And then I looked across the court to the arcade
that lay beyond, and I saw the exquisite "love-color" of the marvellous
tiles that gives this mosque its name.
The huge pillars of this arcade are striped and ugly, but between them
shone, with an ineffable lustre, a wall of purple and blue, of purple
and blue so strong and yet so delicate that it held the eyes and drew
the body forward. If ever color calls, it calls in the blue mosque of
Ibrahim Aga. And when I had crossed the court, when I stood beside the
pulpit, with its delicious, wooden folding-doors, and studied the tiles
of which this wonderful wall is composed, I found them as lovely near as
they are lovely far off. From a distance they resemble a Nature effect,
are almost like a bit of Southern sea or of sky, a fragment of gleaming
Mediterranean seen through the pillars of a loggia, or of Sicilian blue
watching over Etna in the long summer days.

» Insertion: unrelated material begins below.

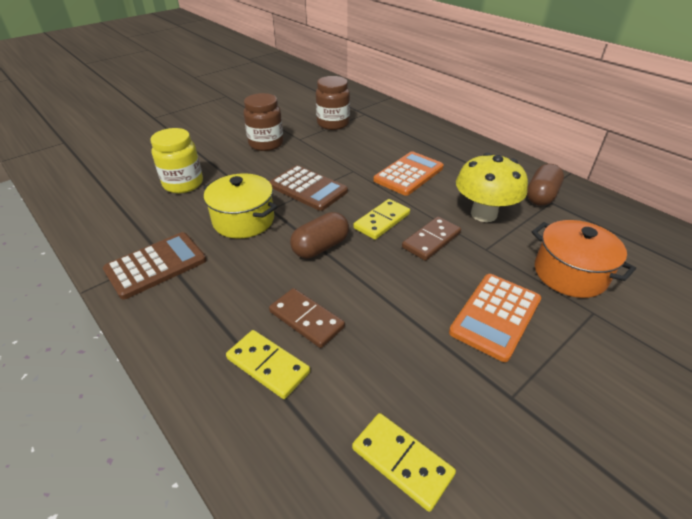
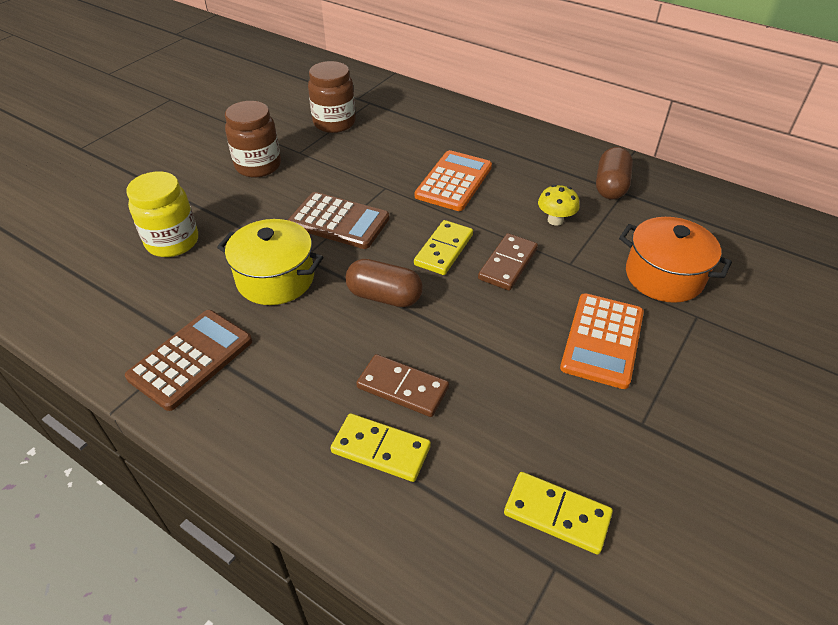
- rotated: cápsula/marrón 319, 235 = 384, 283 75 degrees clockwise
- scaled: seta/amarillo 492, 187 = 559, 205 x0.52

When one is close to them,
they are a miracle of art. The background of them is a milky white upon
which is an elaborate pattern of purple and blue, generally conventional
and representative of no known object, but occasionally showing tall
trees somewhat resembling cypresses. But it is impossible in words
adequately to describe the effect of these tiles, and of the tiles that
line to the very roof the tomb-house on the right of the court. They
are like a cry of ecstasy going up in this otherwise not very beautiful
mosque; they make it unforgettable, they draw you back to it again and
yet again.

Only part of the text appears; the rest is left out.